光看帮助会有点懵了，但总体还是清晰的，下面大家可以在逐步使用中熟悉这些参数的使用方法。 


这里说一下主要工作流程模块：

###帮助文件最上面是关于主要工作流程模块的介绍。
easy-search Sensitive homology search，高敏感度同源基因搜索
easy-linsearch Fast, less sensitive homology search，较低敏感度同源基因搜索
easy-cluster Slower, sensitive clustering，较慢的较高敏感度聚类
easy-linclust Fast linear time cluster, less sensitive clustering，快速线性时间聚类，低灵敏度聚类
easy-taxonomy Taxonomic classification，物种注释
easy-rbh Find reciprocal best hit，查找最佳命中

#####使用时很简单，分别查看帮助文件
mmseqs easy-search --help
mmseqs easy-linsearch --help
mmseqs easy-cluster --help
mmseqs easy-linclust --help
mmseqs easy-taxonomy --help
mmseqs easy-rbh --help


## 2. 下载数据库[Downloading databases]( )

#先查看有些什么数据库，可以直接使用下面的帮助信息查看

mmseqs databases

Usage: mmseqs databases <o:sequenceDB> [options]

Name Type Taxonomy Url

UniRef100 Aminoacid yes https://www.uniprot.org/help/uniref
UniRef90 Aminoacid yes https://www.uniprot.org/help/uniref
UniRef50 Aminoacid yes https://www.uniprot.org/help/uniref
UniProtKB Aminoacid yes https://www.uniprot.org/help/uniprotkb
UniProtKB/TrEMBL Aminoacid yes https://www.uniprot.org/help/uniprotkb
UniProtKB/Swiss-Prot Aminoacid yes https://uniprot.org
NR Aminoacid yes https://ftp.ncbi.nlm.nih.gov/blast/db/FASTA
NT Nucleotide - https://ftp.ncbi.nlm.nih.gov/blast/db/FASTA
GTDB Aminoacid yes https://gtdb.ecogenomic.org
PDB Aminoacid - https://www.rcsb.org
PDB70 Profile - https://github.com/soedinglab/hh-suite
Pfam-A.full Profile - https://pfam.xfam.org
Pfam-A.seed Profile - https://pfam.xfam.org
Pfam-B Profile - https://xfam.wordpress.com/2020/06/30/a-new-pfam-b-is-released
CDD Profile - https://www.ncbi.nlm.nih.gov/Structure/cdd/cdd.shtml
eggNOG Profile - http://eggnog5.embl.de
VOGDB Profile - https://vogdb.org
dbCAN2 Profile - http://bcb.unl.edu/dbCAN2
SILVA Nucleotide yes https://www.arb-silva.de
Resfinder Nucleotide - https://cge.cbs.dtu.dk/services/ResFinder
Kalamari Nucleotide yes https://github.com/lskatz/Kalamari


下载指定数据库

#下载swissprot数据库
mmseqs databases UniProtKB/Swiss-Prot outpath/swissprot tmp


下载完的数据库就在指定路径下，不含swissprot名， 也就是自己指定的/outpath路径，使用的时候指定数据库路径/outpath/swissprot


![](https://img-blog.csdnimg.cn/direct/1a3315696de44365850d1c587acca0be.png) 


当然可以自己下载fasta文件手动配置数据库 


## 3. 创建数据库


使用MMseqs创建一个数据库，该数据库将包含您要使用的蛋白质序列数据。要创建数据库，请执行以下命令：

#先将参考库fasta文件生成mmseqs对应数据库文件
mmseqs createdb <sequences.fasta> <database_name>

其中，`<sequences.fasta>`是您的蛋白质序列文件名，`<database_name>`是您要为数据库指定的名称。

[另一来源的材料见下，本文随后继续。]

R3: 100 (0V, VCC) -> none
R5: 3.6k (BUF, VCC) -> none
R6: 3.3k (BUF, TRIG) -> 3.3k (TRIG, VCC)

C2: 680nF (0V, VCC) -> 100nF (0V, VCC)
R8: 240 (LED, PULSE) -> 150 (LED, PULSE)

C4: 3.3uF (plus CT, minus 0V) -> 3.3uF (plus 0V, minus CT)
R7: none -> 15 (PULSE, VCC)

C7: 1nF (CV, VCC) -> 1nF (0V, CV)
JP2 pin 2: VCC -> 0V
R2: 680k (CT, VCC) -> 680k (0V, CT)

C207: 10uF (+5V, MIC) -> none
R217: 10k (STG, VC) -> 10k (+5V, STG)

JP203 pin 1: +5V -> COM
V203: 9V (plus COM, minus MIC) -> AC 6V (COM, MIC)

#######################################################################################
mmseqs createdb examples/QUERY.fasta queryDB
mmseqs createdb examples/DB.fasta targetDB


##  4. 训练数据库


为了提高比对质量，可以训练数据库。要训练数据库，请执行以下命令：

#建立索引，加速比对
mmseqs createindex <database_name> <index_prefix>

其中，`<database_name>`是您之前创建的数据库名称，`<index_prefix>`是用于索引的前缀。


## 5. 进行比对


现在，您可以使用MMseqs比对您的蛋白质序列了。要进行比对，请执行以下命令：

mmseqs search <query.fasta> <database_name> <result_file> <tmp_dir>

#其中，<query.fasta>是您要比对的蛋白质序列文件名，<database_name>是您之前创建的数据库名称，<result_file>是将保存结果的文件名，<tmp_dir>是用于临时文件的目录。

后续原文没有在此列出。